Chapitre 6.1 : Adelind
Adelind se réveilla en sursaut. Autour d'elle, la nuit avait revêtu son épais manteau ténébreux, parsemé d'étoiles scintillantes. Dégageant ses cheveux de son visage, elle constata qu'elle avait été installée sur un matelas de fougères et de feuilles, non loin d'un feu de camp crépitant. Valyrei et Bérangen dormaient tous les deux, étendus sur le dos, leurs traits apaisés par ce repos salvateur.
Elle rougit en regardant Valyrei, repensant à l'étreinte qu'ils avaient partagé avant qu'elle ne s'endorme d'épuisement. Qu'était donc cet élan qui la jeta dans ses bras ? Le désespoir sans nul doute. Oui, il ne pouvait s'agir que de cela. Après tout, ce brave Valyrei n'était rien de plus qu'un bon ami, tout au plus. Cette pulsion n'était l'œuvre que d'un désarroi profond qui l'habitait. Après tout, en quelques jours, elle avait connu plus de tribulations que dans sa vie entière, qui pourtant avait déjà été bien remplie. Elle qui était une simple exploratrice, une observatrice d'une lointaine contrée, se retrouvait impliquée malgré elle dans des évènements dont elle ne comprenait que superficiellement la nature. Un dieu la réclamait, mais elle ne savait pas pourquoi, et elle devait s'avancer au-devant d'un danger dont elle ne pouvait pas mesurer le péril. Malgré tout, elle ne pouvait qu'apprécier la sollicitude de Valyrei. Ce grand gaillard avait des défauts particulièrement irritants, mais il était toujours là quand elle avait besoin de lui.
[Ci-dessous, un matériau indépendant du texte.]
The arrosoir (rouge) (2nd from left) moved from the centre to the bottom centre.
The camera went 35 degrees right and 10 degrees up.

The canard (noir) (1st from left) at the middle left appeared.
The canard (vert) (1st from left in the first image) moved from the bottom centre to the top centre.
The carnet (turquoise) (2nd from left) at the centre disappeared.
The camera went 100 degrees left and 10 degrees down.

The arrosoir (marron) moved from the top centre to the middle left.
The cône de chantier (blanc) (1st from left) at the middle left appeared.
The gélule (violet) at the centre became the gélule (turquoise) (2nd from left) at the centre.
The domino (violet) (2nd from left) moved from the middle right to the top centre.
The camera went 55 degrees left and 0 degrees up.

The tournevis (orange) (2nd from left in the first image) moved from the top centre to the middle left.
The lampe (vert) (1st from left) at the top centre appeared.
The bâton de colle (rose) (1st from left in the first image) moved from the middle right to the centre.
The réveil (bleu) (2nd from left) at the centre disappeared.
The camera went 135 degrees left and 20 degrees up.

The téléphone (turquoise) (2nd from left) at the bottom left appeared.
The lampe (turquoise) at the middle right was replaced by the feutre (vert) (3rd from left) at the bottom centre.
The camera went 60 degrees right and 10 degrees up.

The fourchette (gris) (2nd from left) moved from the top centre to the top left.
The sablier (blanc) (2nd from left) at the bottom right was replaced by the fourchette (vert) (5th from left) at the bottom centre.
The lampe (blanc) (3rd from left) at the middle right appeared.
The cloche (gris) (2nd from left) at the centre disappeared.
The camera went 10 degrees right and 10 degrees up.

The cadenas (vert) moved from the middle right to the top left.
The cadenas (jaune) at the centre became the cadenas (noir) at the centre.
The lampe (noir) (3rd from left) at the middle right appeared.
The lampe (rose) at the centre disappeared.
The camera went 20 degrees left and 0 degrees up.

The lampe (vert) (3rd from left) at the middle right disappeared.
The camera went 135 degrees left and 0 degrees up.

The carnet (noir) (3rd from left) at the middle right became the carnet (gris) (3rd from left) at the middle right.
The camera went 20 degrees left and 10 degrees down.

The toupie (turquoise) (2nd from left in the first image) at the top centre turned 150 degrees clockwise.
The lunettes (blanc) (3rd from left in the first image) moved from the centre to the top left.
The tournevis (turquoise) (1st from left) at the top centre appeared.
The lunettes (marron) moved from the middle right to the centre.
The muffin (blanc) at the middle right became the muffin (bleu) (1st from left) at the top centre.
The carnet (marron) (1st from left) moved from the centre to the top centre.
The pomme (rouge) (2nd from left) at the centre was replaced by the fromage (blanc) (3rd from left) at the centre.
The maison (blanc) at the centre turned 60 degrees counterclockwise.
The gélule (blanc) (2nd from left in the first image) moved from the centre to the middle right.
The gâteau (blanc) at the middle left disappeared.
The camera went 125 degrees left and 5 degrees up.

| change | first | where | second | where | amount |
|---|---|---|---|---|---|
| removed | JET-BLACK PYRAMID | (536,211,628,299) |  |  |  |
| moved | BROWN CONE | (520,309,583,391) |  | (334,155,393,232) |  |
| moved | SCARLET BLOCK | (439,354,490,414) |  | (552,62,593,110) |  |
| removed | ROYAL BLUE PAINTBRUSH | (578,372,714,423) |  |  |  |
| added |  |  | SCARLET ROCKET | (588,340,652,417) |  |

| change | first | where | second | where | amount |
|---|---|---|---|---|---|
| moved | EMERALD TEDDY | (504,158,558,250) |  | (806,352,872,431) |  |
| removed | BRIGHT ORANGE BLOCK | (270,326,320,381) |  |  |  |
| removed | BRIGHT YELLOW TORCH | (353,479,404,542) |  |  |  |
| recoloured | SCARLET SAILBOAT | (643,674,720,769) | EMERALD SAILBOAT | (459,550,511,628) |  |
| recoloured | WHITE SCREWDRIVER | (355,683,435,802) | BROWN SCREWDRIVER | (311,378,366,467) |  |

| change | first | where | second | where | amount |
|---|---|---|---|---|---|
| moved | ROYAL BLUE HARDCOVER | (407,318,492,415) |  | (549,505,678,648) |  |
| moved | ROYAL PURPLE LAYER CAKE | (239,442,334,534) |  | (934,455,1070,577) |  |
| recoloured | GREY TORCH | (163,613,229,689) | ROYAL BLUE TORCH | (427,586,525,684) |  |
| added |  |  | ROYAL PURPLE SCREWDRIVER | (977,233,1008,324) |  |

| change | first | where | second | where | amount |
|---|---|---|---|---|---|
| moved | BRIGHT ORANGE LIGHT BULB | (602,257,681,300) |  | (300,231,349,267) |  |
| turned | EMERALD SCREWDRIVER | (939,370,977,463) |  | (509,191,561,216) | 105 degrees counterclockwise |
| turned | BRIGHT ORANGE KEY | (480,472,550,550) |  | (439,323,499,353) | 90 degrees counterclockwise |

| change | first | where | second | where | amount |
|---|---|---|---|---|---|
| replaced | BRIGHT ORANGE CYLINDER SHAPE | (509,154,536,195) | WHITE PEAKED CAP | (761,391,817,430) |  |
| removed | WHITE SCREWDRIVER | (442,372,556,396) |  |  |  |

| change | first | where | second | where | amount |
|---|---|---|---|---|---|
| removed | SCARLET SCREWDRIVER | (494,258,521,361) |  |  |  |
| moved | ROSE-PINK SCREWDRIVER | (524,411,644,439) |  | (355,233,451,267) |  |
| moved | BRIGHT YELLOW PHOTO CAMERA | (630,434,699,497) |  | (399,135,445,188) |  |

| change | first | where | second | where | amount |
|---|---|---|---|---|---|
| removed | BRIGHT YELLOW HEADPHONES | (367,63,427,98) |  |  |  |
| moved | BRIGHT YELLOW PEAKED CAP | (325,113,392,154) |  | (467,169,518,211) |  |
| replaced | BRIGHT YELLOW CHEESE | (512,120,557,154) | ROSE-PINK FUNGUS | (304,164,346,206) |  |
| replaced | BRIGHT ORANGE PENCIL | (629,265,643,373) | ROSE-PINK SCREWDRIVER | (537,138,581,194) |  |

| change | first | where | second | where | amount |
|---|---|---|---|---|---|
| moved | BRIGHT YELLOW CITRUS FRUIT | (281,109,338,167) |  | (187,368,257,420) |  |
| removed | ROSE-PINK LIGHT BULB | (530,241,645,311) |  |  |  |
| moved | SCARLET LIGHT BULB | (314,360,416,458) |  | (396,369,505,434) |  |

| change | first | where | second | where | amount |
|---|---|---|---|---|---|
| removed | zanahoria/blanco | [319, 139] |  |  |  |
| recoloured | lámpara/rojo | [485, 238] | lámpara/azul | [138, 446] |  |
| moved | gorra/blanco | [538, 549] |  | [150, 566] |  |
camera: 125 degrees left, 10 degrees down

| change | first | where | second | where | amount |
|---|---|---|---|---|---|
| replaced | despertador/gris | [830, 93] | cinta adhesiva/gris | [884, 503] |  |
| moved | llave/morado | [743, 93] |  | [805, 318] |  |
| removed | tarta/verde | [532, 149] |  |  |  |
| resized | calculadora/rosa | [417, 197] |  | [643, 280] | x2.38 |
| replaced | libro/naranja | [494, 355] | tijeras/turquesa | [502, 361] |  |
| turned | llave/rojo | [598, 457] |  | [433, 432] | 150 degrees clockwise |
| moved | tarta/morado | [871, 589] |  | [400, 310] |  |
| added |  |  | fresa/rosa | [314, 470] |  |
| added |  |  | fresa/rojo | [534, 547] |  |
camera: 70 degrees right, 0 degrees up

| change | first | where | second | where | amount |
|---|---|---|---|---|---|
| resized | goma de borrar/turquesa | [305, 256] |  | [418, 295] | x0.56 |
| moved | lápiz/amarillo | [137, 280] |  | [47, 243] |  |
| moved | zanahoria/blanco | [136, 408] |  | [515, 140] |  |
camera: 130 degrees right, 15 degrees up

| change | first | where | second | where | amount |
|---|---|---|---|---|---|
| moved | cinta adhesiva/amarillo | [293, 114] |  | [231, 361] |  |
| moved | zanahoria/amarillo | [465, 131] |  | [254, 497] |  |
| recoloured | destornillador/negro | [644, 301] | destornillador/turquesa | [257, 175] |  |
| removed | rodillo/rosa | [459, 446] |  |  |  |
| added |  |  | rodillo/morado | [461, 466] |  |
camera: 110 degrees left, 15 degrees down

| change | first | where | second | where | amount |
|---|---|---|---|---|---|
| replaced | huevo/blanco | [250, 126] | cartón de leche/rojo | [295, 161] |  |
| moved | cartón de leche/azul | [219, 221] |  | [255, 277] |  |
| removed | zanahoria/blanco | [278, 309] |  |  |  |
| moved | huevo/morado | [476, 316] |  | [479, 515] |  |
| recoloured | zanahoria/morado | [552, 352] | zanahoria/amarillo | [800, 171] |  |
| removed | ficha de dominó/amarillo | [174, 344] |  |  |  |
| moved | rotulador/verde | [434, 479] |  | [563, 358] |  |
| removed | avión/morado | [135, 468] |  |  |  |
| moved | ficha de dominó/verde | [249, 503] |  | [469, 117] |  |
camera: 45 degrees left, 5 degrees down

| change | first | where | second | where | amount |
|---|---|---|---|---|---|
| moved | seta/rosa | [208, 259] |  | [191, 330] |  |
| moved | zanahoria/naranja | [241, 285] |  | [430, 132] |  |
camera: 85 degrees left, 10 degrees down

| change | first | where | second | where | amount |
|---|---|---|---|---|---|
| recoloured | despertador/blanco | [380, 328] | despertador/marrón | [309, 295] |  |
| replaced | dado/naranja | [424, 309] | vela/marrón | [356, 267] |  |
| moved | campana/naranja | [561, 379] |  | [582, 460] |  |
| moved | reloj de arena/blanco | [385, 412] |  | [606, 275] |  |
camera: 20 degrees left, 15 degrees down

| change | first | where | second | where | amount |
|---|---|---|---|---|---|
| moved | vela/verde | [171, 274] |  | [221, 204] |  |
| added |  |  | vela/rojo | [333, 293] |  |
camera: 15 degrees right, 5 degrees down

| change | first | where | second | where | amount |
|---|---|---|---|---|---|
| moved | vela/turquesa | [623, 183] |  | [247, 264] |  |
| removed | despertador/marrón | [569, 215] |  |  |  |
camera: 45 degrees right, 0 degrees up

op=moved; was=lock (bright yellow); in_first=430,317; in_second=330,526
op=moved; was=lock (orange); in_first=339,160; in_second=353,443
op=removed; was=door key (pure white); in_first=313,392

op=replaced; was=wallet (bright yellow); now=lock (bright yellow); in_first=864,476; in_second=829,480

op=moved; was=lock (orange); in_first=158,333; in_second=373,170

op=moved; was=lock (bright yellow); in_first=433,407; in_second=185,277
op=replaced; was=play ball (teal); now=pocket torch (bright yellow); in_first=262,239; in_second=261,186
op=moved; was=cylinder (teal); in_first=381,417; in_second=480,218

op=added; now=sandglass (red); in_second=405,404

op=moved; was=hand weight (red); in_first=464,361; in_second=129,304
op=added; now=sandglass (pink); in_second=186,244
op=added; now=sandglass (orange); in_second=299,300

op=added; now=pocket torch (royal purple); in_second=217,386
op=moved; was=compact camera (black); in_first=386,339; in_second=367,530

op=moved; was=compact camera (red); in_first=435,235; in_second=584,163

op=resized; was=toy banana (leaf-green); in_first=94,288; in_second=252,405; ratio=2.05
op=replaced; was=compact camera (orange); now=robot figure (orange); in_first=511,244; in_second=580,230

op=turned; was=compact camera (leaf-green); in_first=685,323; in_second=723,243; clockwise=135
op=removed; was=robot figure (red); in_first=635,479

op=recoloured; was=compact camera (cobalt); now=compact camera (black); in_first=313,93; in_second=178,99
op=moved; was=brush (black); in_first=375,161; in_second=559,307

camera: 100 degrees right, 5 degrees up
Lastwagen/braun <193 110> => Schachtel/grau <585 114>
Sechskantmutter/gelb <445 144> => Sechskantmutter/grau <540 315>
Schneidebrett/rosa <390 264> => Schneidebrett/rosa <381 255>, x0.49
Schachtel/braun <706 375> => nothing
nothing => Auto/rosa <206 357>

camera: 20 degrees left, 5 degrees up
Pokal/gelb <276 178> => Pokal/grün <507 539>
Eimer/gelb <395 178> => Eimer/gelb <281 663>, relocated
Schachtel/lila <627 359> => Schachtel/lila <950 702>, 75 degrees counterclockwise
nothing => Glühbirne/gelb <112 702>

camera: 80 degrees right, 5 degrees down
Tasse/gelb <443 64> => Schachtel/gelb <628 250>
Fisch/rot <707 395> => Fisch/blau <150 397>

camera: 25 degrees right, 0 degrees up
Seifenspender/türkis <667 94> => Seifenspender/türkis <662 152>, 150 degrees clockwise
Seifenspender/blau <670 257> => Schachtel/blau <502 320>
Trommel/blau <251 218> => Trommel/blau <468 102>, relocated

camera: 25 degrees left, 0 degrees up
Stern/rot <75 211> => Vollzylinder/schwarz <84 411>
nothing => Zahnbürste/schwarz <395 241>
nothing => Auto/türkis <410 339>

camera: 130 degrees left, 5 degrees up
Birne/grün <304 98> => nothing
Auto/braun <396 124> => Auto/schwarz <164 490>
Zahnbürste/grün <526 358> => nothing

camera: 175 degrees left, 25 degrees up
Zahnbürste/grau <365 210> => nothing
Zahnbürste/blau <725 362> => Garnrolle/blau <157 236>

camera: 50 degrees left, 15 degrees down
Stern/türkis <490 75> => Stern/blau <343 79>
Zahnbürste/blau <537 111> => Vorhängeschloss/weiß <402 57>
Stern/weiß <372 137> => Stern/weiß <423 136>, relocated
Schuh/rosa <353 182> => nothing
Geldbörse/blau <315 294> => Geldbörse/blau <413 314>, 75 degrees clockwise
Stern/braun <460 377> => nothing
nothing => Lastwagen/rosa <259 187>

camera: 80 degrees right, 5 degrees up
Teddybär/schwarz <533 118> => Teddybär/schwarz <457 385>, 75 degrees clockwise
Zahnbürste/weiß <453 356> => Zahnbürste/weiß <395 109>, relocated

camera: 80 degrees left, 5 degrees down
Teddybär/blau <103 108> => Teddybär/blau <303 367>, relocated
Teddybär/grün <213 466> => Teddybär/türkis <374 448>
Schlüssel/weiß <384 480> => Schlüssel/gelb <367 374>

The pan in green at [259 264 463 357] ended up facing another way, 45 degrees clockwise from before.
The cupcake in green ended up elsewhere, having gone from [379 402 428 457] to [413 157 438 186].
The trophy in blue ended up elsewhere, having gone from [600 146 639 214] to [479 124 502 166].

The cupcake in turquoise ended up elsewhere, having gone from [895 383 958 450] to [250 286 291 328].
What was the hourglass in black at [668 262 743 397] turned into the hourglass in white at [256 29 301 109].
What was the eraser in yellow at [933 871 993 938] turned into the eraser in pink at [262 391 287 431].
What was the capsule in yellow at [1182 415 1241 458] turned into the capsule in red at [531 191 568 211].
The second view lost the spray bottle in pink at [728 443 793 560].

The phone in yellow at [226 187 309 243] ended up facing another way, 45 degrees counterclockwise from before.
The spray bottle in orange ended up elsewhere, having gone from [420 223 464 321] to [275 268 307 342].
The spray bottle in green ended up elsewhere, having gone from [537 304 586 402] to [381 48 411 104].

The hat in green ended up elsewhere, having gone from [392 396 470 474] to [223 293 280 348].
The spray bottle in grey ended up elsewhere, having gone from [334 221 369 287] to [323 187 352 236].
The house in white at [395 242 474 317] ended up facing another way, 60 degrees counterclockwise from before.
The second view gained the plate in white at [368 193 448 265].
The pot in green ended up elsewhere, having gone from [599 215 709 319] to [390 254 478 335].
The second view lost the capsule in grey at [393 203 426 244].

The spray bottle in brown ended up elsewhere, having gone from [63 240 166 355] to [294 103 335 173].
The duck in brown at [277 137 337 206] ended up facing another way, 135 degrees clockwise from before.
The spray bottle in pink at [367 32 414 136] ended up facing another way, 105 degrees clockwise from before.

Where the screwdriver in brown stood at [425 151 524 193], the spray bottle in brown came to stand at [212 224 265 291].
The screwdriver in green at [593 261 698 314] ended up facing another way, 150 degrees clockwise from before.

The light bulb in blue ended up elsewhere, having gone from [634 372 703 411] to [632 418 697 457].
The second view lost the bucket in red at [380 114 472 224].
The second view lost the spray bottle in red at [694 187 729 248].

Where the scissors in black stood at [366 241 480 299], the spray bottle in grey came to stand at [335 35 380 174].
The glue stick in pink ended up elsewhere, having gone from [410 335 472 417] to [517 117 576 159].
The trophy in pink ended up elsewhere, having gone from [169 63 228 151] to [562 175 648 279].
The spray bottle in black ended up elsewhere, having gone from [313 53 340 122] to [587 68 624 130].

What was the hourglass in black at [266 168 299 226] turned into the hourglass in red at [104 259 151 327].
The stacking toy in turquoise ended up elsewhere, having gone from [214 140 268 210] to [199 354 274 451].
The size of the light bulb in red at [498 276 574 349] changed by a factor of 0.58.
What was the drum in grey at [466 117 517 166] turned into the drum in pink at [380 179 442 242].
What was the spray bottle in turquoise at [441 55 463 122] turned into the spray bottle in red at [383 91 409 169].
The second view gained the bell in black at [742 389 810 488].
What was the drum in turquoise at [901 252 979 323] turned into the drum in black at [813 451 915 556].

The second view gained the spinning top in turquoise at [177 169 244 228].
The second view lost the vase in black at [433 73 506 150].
Sentant qu'elle n'était pas la seule à être éveillée, Adelind sortit de sa rêverie. Izuqal se tenait assise sur un tronc abattu, et lui tournait le dos, le visage face à l'obscurité. Autour de leur campement sommaire, aucun bruit. Seul un vent lugubre et glacé sifflait sur la cime des arbres. Adelind se leva, puis s'avança à hauteur de la jeune métisse.
— La jungle s'est tue. Ce n'est pas bon, murmura cette dernière.
Adelind ouvrit la bouche pour répondre instinctivement par la négative, mais elle se reprit. Elle ne s'était pas réveillée toute seule, et ce n'était pas Izuqal ou même un bruit singulier dans la nuit qui l'avait tirée de son sommeil. Il s'agissait d'autre chose. Quelque chose qu'elle sentait dans ses tripes comme une menace brûlante, destructrice. Quelque chose de profond, de grand et d'effroyablement puissant.
— Quelque chose ne va pas, répondit Adelind. Je… j'ai déjà senti ça auparavant. Il faut les réveiller. Il faut partir.
— Tu es sûre ? En pleine nuit ?
Comme pour répondre à Izuqal, un grognement sourd, semblable au roulement d'un gigantesque tambour, résonna dans les profondeurs de la terre.
— Il faut partir, maintenant !
Cette fois, Adelind ne chuchotait plus. Le souvenir proche de la catastrophe de la Vierge d'Emeraude lui traversa l'esprit, se superposant l'espace d'un instant à sa vision. Izuqal réveilla avec empressement Valyrei et Bérangen.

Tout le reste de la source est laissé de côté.